The county’s newest food hall, on Northwest 41th Street in Doral, makes a different kind of proposition to South Florida diners: It wants to be destination for a night out.
Shoma does this by making this food hall more than a food court, which is what many others have devolved into, a place that tries to attract the daily, weekday lunch crowd with an approachable (often still too expensive) price point.
Shoma Bazaar doesn’t do that.
Gold chandeliers, marble counters, low-slung leather banquets and club-like Latin music come together with murals and architectural woodwork to make Shoma easily the sleekest looking food hall in South Florida. On weekend nights, there’s a DJ or live music.

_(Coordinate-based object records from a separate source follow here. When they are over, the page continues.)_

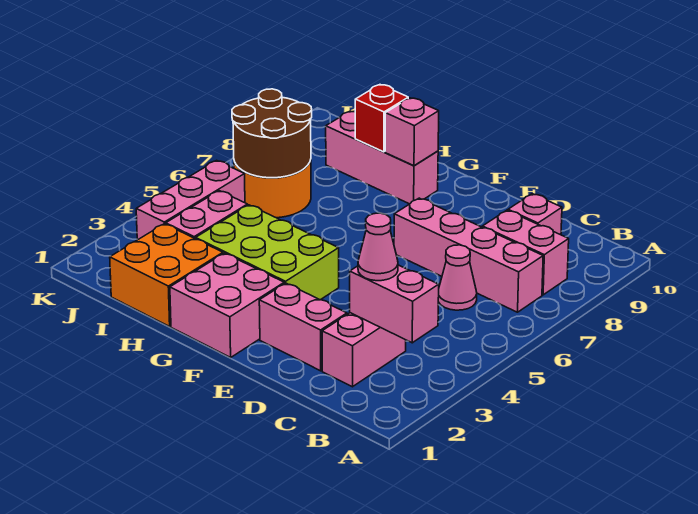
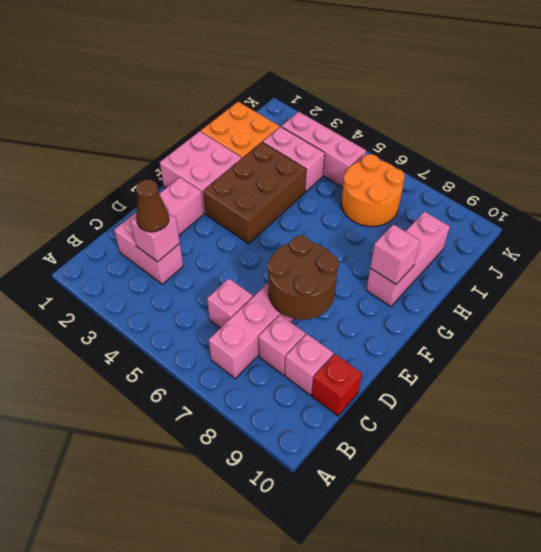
pink brick B3:C3 level 2 -> pink brick C3 level 2
pink brick B8:C8 level 1 -> pink brick C8 level 1
pink cone C3 level 3 -> brown cone C3 level 3
pink cone C6 level 1 -> pink brick C6 level 1
lime brick F3:H4 level 1 -> brown brick F3:H4 level 1
red brick H9 level 2 -> red brick C10 level 1
brown round brick I6:J7 level 2 -> brown round brick D7:E8 level 2

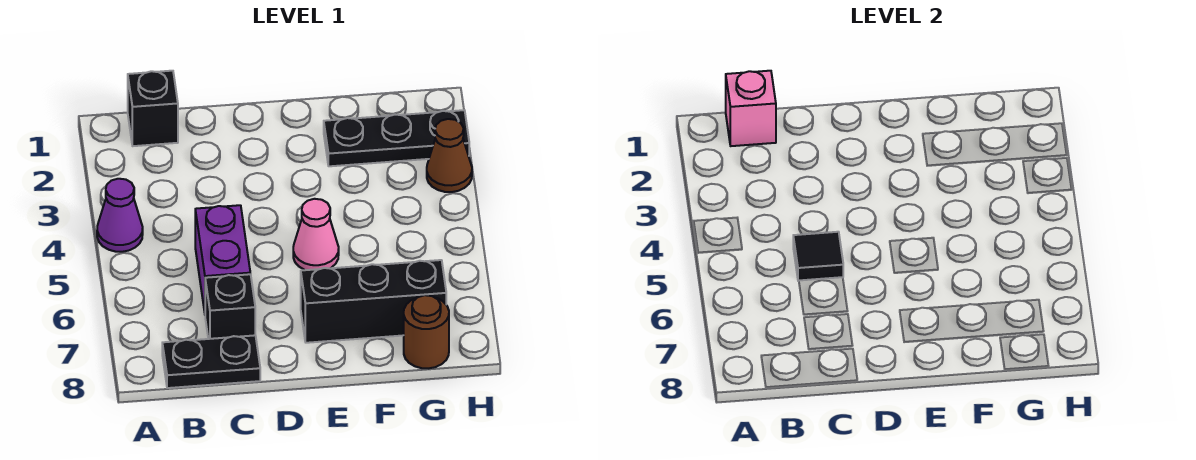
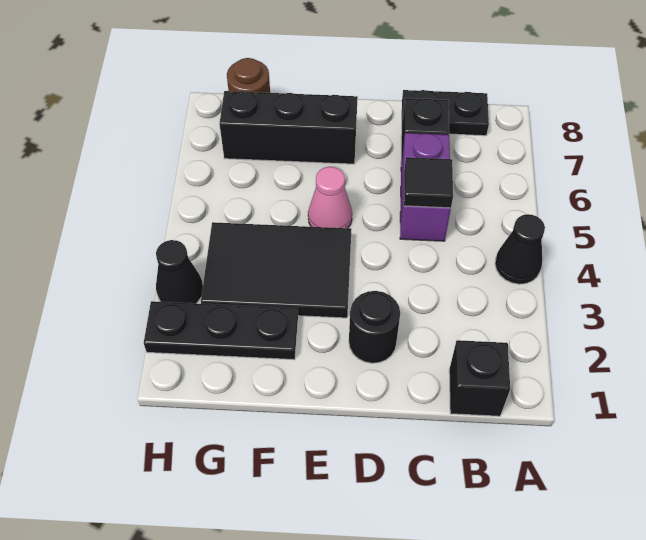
purple cone A4 level 1 -> black cone A4 level 1
pink brick B1 level 2 -> none
none -> black round brick D2 level 1
none -> black tile E3:G4 level 1
brown cone H3 level 1 -> black cone H3 level 1

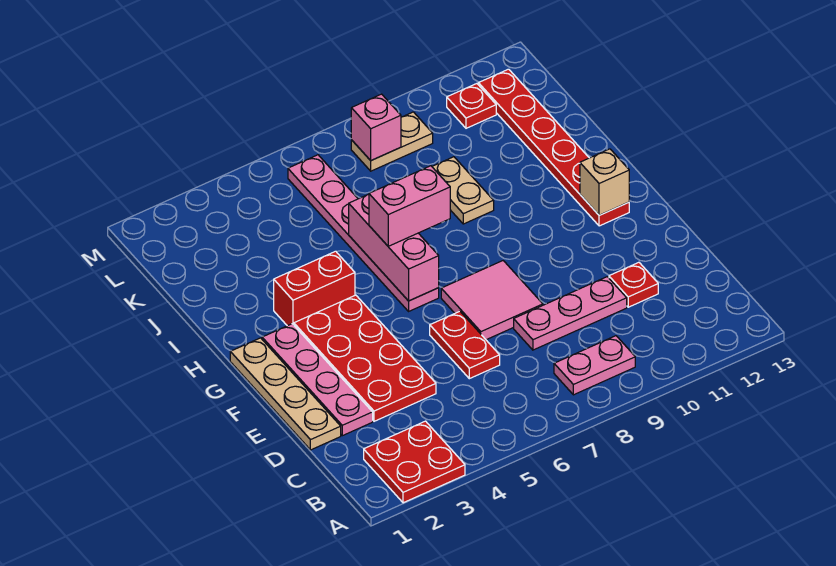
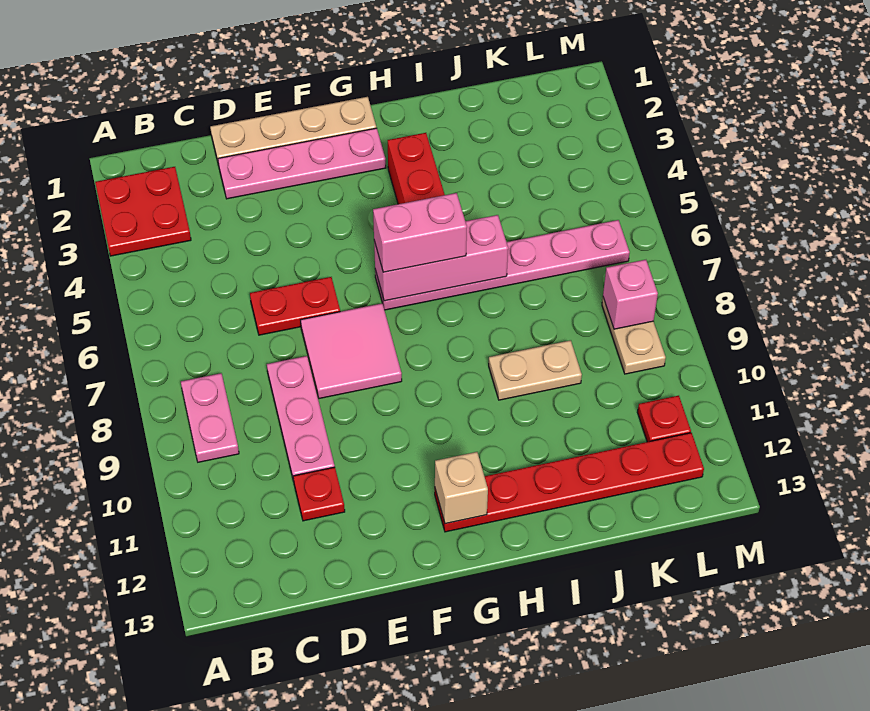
red plate D3:G4 level 1 -> none
pink brick H6:H7 level 3 -> pink brick G6:H6 level 3

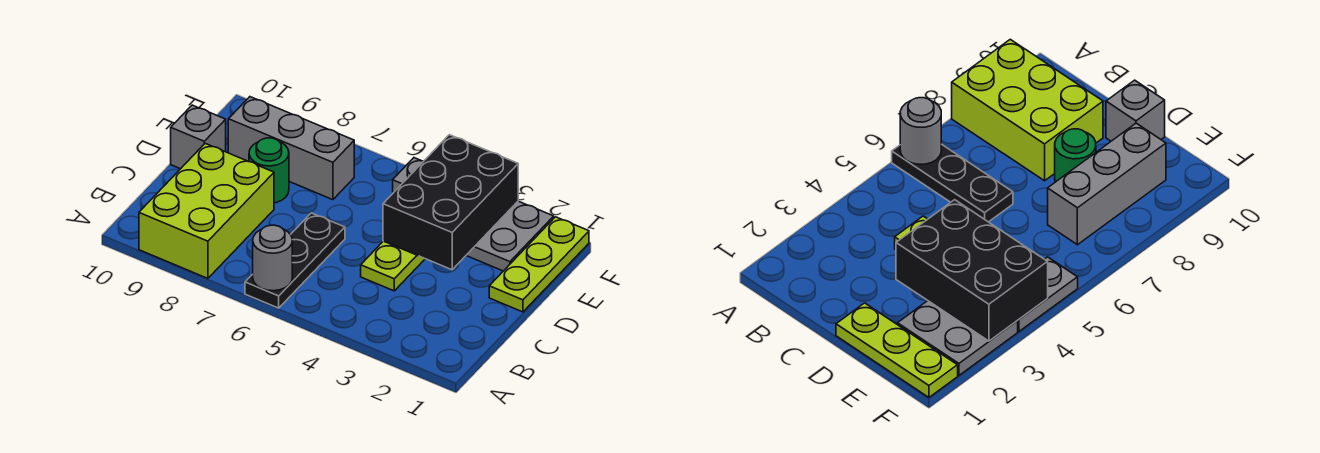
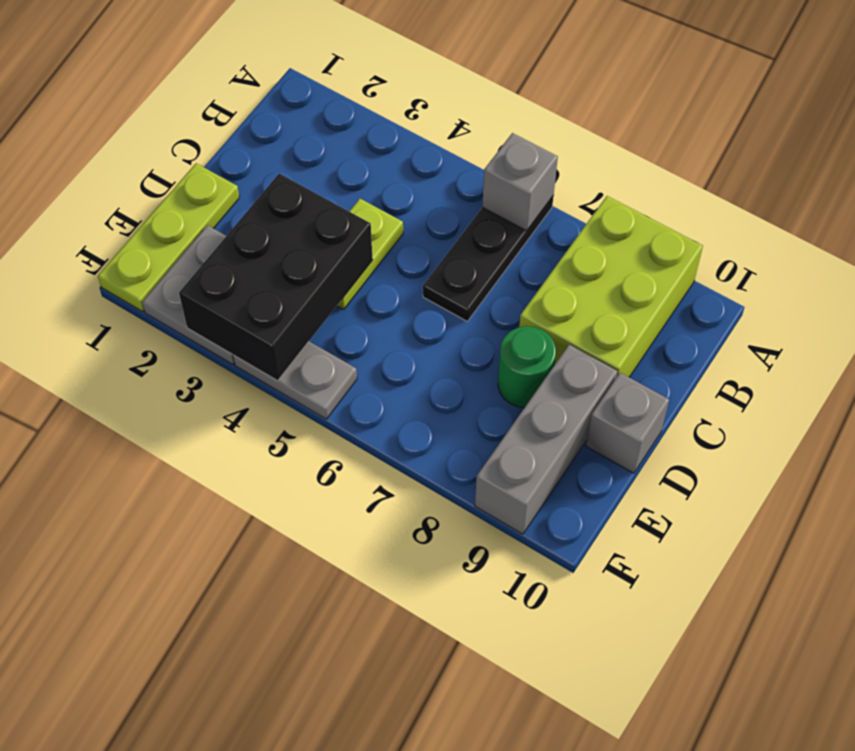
grey round brick A6 level 2 -> grey brick A6 level 2
grey brick E7:E9 level 1 -> grey brick D9:F9 level 1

It has a vibe. It has a lounging area. It has a curving, wraparound bar with backlit golden fixtures that exude a kind of style you don’t get at a quick-bite, daily food hall like Alton Food Hall, where Popeye’s is one of the options.
There’s no fast food here. And it’s not inexpensive.
With a handful of exceptions — such as an $11 personal pizza from Ash Pizza — most dishes will run in the $15-$18 range. You will pay $9 for boba tea at Poke MIA, and $30 for short rib ramen at In Ramen. But what you get in return is food that is done well, as good as you would expect at a sit-down restaurant at that price point. And you have plenty of options among 16 vendors, including decadent desserts and coffee that is roasted on site.
We tried a couple of the more interesting spots, including a pair of food hall offshoots of full-service restaurants.
Start with the sea
Opposite the sleek cocktail bar is Ella’s Oyster Bar, which started life as a full-service restaurant on Southwest Eighth Street in Little Havana.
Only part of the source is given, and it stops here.